Ciruit Board Protection
gregz wrote in
g:
"Stormin Mormon" wrote:
WD-40 comes to mind. But, is it a water displacer, or a
lubricant? The myseries of the universe.
it's mostly kerosene,dewaxed.(around 70%) Check the MSDS....carefully.
Oil floats on water, not the other way around. It evaporates quickly,
so it's not a good lube.
That being said, sometimes after I wash electronics with water, Then
spray with wd40, and continue drying with heat.
Aside from usual conformal coatings, when clean and dry, might spray
with Krylon crystal clear varnish coating.
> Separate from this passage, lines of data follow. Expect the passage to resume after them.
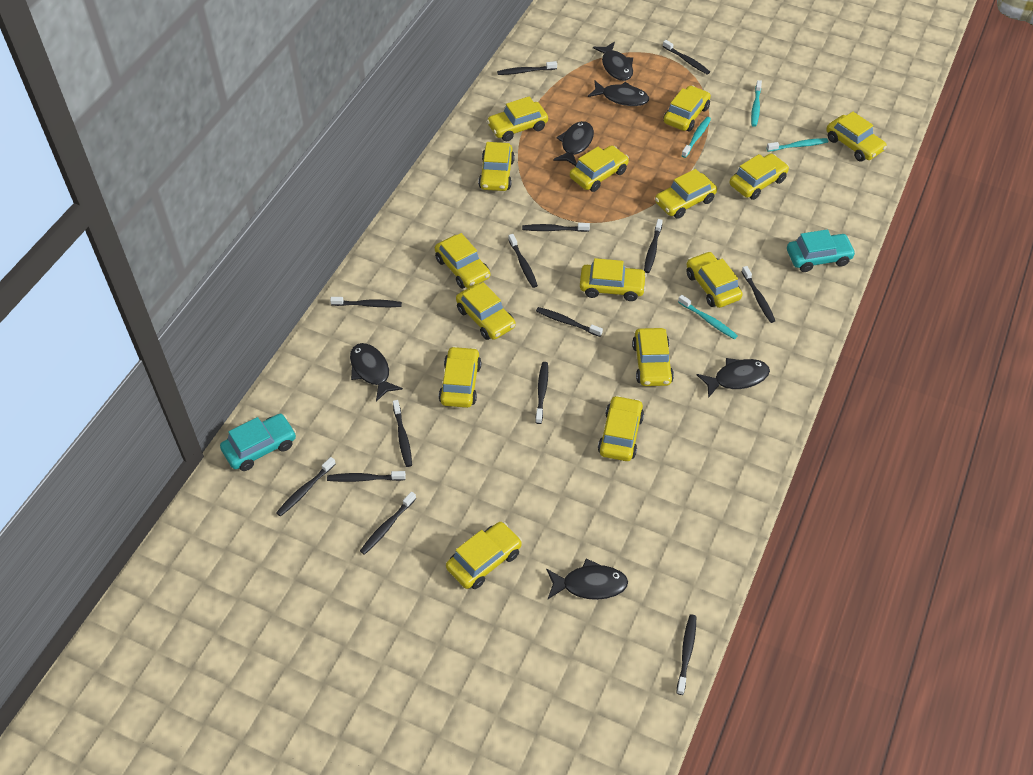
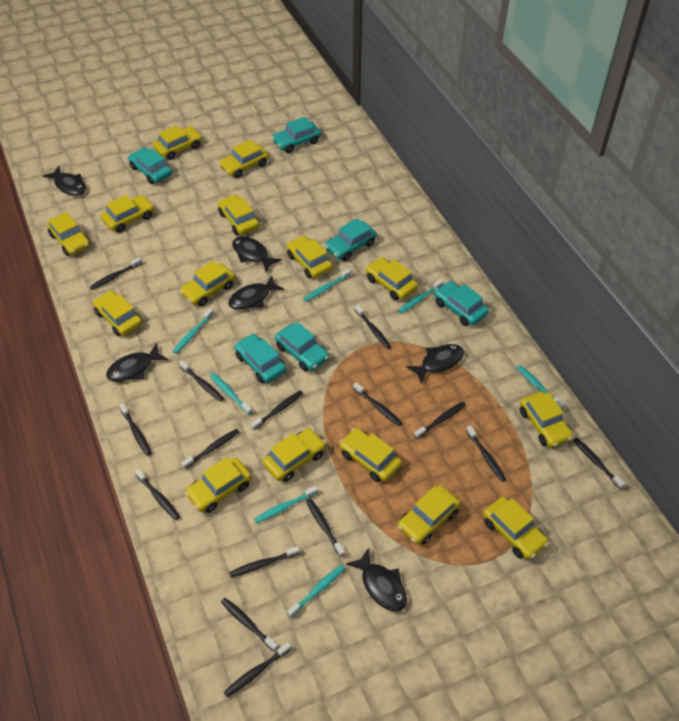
black toothbrush: 14 -> 15
turquoise car: 2 -> 6
turquoise toothbrush: 4 -> 7

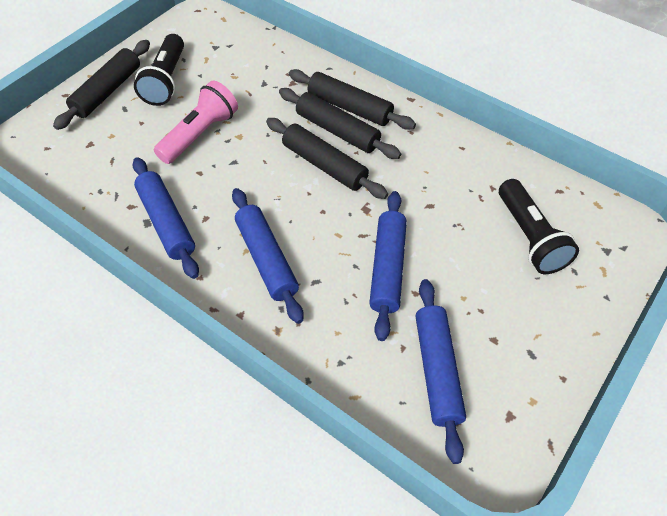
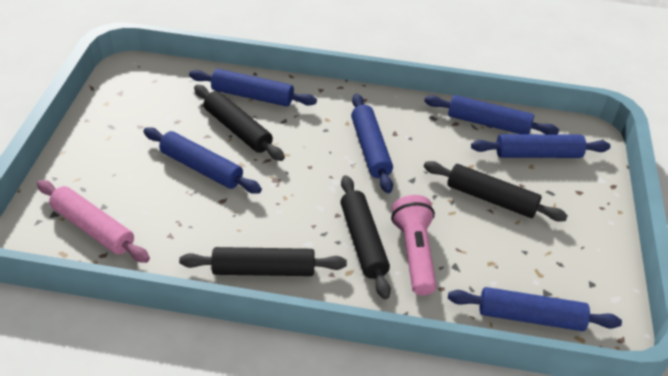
black flashlight: 2 -> 0
blue rolling pin: 4 -> 6
pink rolling pin: 0 -> 1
Then bake.
Greg
spray your circuit boards or electronics with WD-40 and heat,and you'll end
up with a gummy PCB/unit that attracts dirt. you want to REMOVE oils,not
add them.
If you want to remove water,use 90% isopropyl alcohol,then air dry.
At Tektronix,I washed PCBs,blew them off with air,and then dried them in an
oven at 140degF. I used to spray-wash entire
instruments(oscilloscopes,signal generators,etc),just to get all the
dirt,oil and grease off them. Even tobacco film.(yecch)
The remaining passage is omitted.